The EU stands ready to work with the Syrian people for a better future.#Syria https://t.co/KcXetEdLrl
— António Costa (@eucopresident) December 8, 2024
Mais eloquente, o Presidente francês anunciou: “Finalmente, o regime bárbaro [de Assad] caiu“, afirmou nas primeiras declarações. Através da rede social X, Macron deixou uma “homenagem” ao povo sírio, “à sua coragem” e à sua “paciência”. “Neste momento de indefinição, remeto-lhes os meus votos de paz, liberdade e união”.
Para chanceler alemão, Assad reprimiu brutalmente o seu próprio povo que “sofreu terrivelmente. Portanto, o fim do governo de Assad sobre a Síria é uma boa notícia”. Mas Olaf Scholz realça que “importa agora é que a lei e a ordem sejam rapidamente restauradas na Síria”.
O Governo português reagiu através de uma comunicação do Ministério dos Negócios Estrangeiros onde se indica que Portugal acompanha o que se passa na Síria e assinala o “fim do inominável regime de Assad deve conduzir a uma transição pacífica e inclusiva de todas as comunidades, na linha da Resolução 2254 do Conselho de Segurança da ONU.”
Nos Estados Unidos, o porta-voz do Conselho de Segurança Nacional norte-americano, Sean Savett, declarou que o Presidente [Joe] Biden e a sua equipa estão a acompanhar de perto “os acontecimentos extraordinários” na Síria e que estão em contacto constante com os “contactos regionais”.

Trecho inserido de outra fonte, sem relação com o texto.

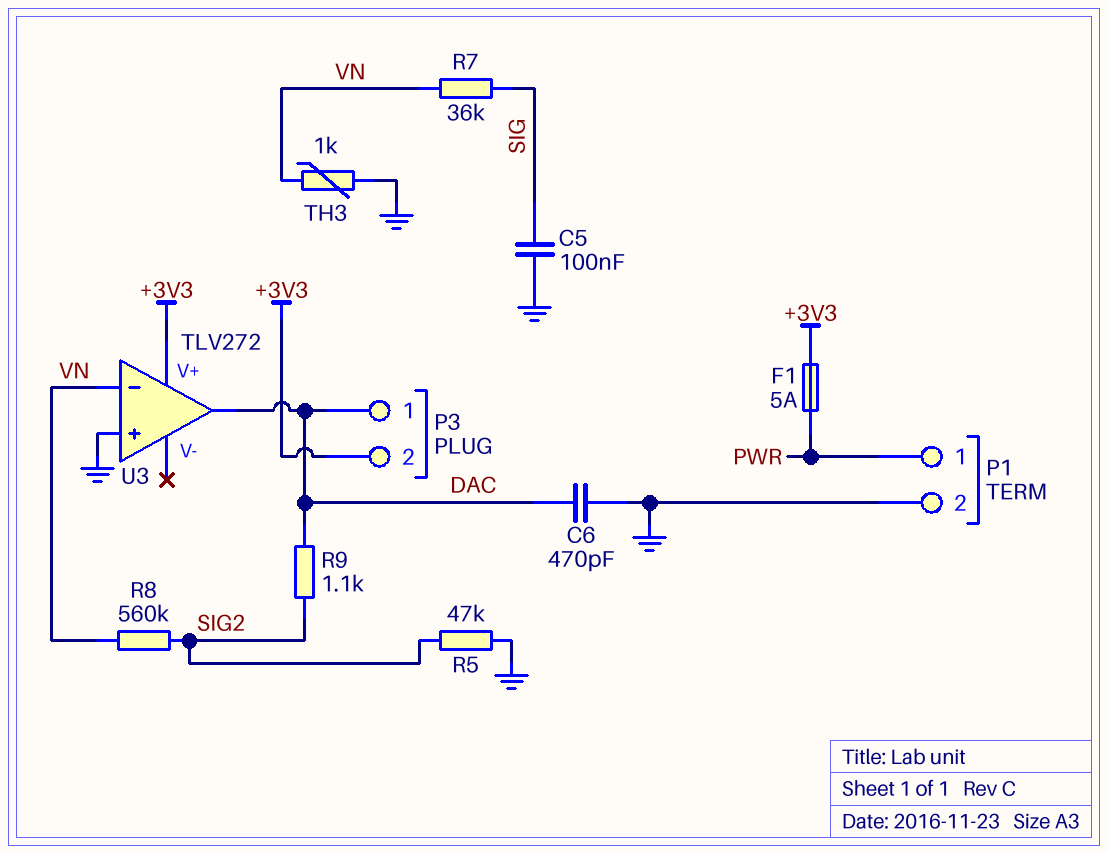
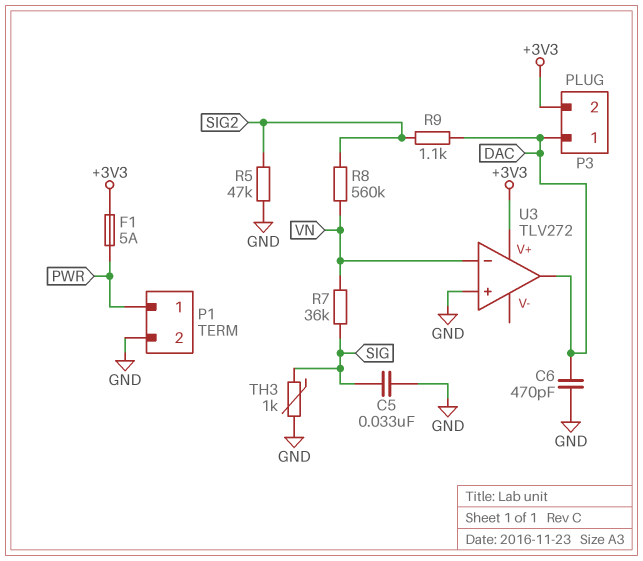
C5: 100nF (GND, SIG) -> 33nF (GND, SIG)
TH3: 1k (GND, VN) -> 1k (GND, SIG)

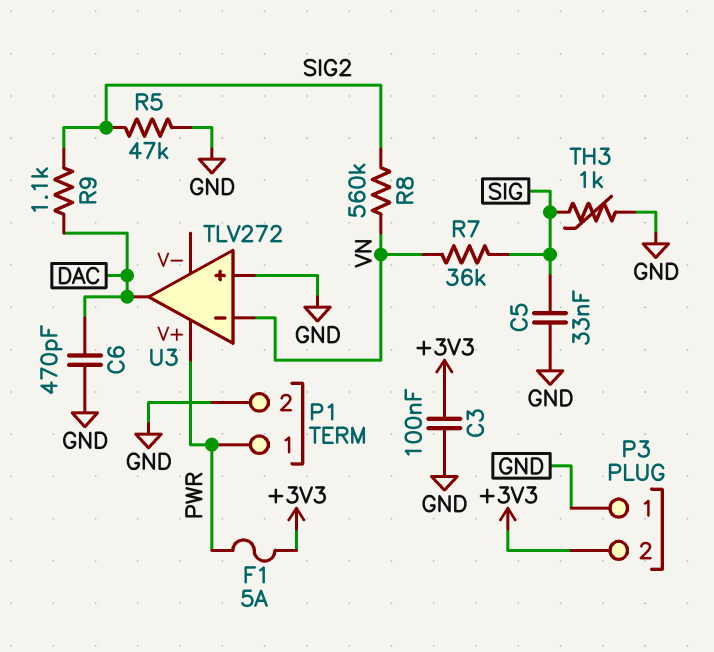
C3: none -> 100nF (+3V3, GND)
P3 pin 1: DAC -> GND
U3 pin V+: +3V3 -> PWR

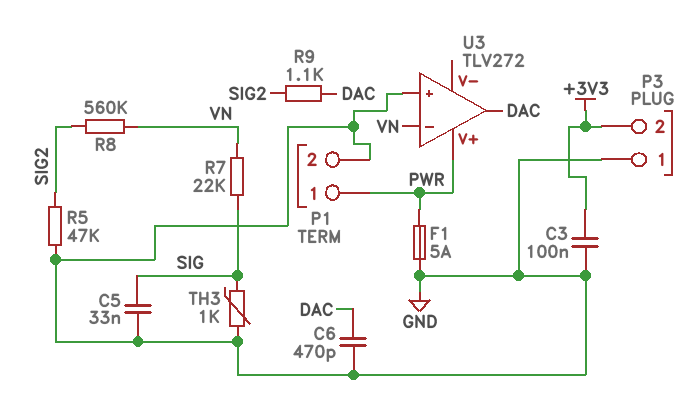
F1: 5A (+3V3, PWR) -> 5A (GND, PWR)
R7: 36k (SIG, VN) -> 22k (SIG, VN)

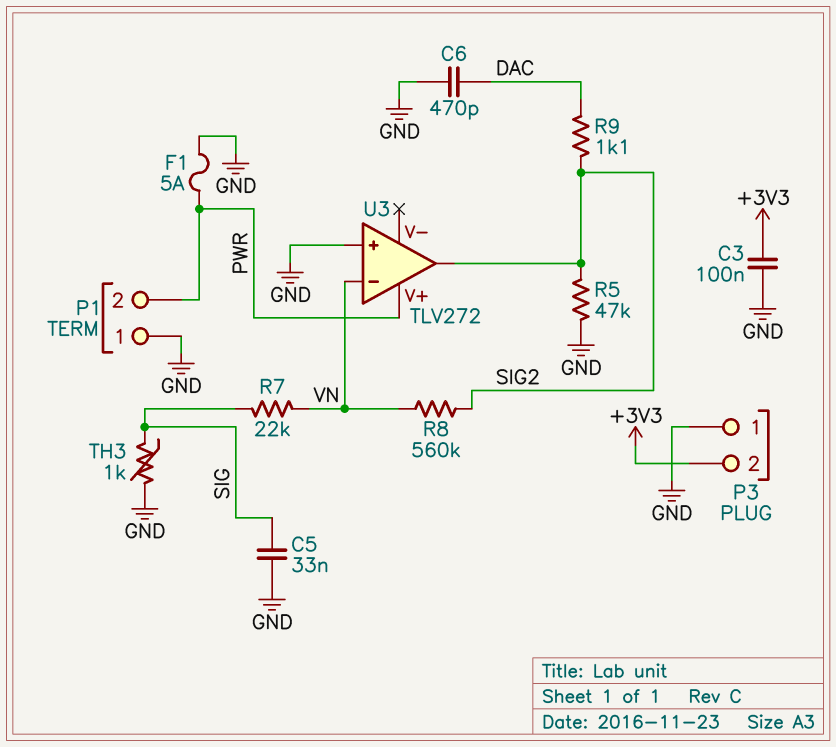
P1 pin 1: PWR -> GND
P1 pin 2: GND -> PWR
U3 pin out: DAC -> SIG2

Através da vice-primeira-ministra do Trabalho, Angela Rayner, Londres disse que queria “ver os civis e as infraestruturas protegidos porque demasiadas pessoas perderam as suas vidas”.
“Precisamos de estabilidade nesta região”, disse Rayner, acrescentando que se deve “encontrar uma solução política em que o governo atue no interesse do povo sírio”, ao mesmo tempo que saudava a queda do regime de al-Assad.
“Espanha fará pressão, com todos os países mais envolvidos na região (…), para que qualquer que seja a solução para o futuro da Síria, seja pacífica”, afirmou por sua vez o ministro dos Negócios Estrangeiros espanhol, José Manuel Albares, na TVE.
“Isso é o que a Espanha sempre quis para a Síria, que fosse pacificada, que beneficiasse o povo sírio, que trouxesse uma forma de nova estabilidade ao Médio Oriente”, acrescentou.
Por seu lado, a Turquia, que tem apoiado certos grupos rebeldes, insta os intervenientes internacionais e regionais a garantirem uma “transição suave” após o “colapso” do regime sírio, declarou o chefe da diplomacia turca, Hakan Fidan, no Qatar.
O alto funcionário dos Emirados Árabes Unidos Anwar Gargash pediu aos sírios que “trabalhem juntos” para evitar o “caos”, na primeira reação de um país árabe à queda de al-Assad. Gargash recusou-se a confirmar ou negar relatos de que o Presidente sírio se refugiou nos Emirados Árabes Unidos. “É, em última análise, uma nota de rodapé para a história”, disse, quando questionado sobre o paradeiro de Bashar al-Assad. “Não creio que seja importante”, acrescentou.
O reinado do partido Baath, no poder há mais de meio século, foi, para muitos sírios, um símbolo de repressão. al-Assad, no poder há 24 anos, esmagou de forma sangrenta uma revolta pacífica que eclodiu em 2011, na sequência das revoluções árabes.
O partido Baath, que defende a unidade dos países árabes, foi fundado em 17 de abril de 1947 por dois nacionalistas sírios formados em Paris, Michel Aflaq, cristão ortodoxo, e Salah Bitar, muçulmano sunita.
Em 1953, fundiu-se com o Partido Socialista Árabe, ganhando popularidade entre os intelectuais, os camponeses e as minorias religiosas, ao mesmo tempo que estabelecia filiais em vários países árabes, nomeadamente no Iraque.
Dois ramos rivais deste partido, um no Iraque e outro na Síria, estariam à frente de dois regimes autocráticos e inimigos.
Em 08 de março de 1963, o Baath tomou o poder na Síria na sequência de um golpe militar. Um segundo golpe de Estado, em 23 de fevereiro de 1966, liderado pelo general Hafez al-Assad, entre outros, destituiu a direção do partido agrupada em torno de Aflaq e Bitar, provocando uma rutura com os ‘baathistas’ no poder no Iraque.
Um terceiro golpe de Estado, em 16 de novembro de 1970, levou Hafez al-Assad à chefia do Estado.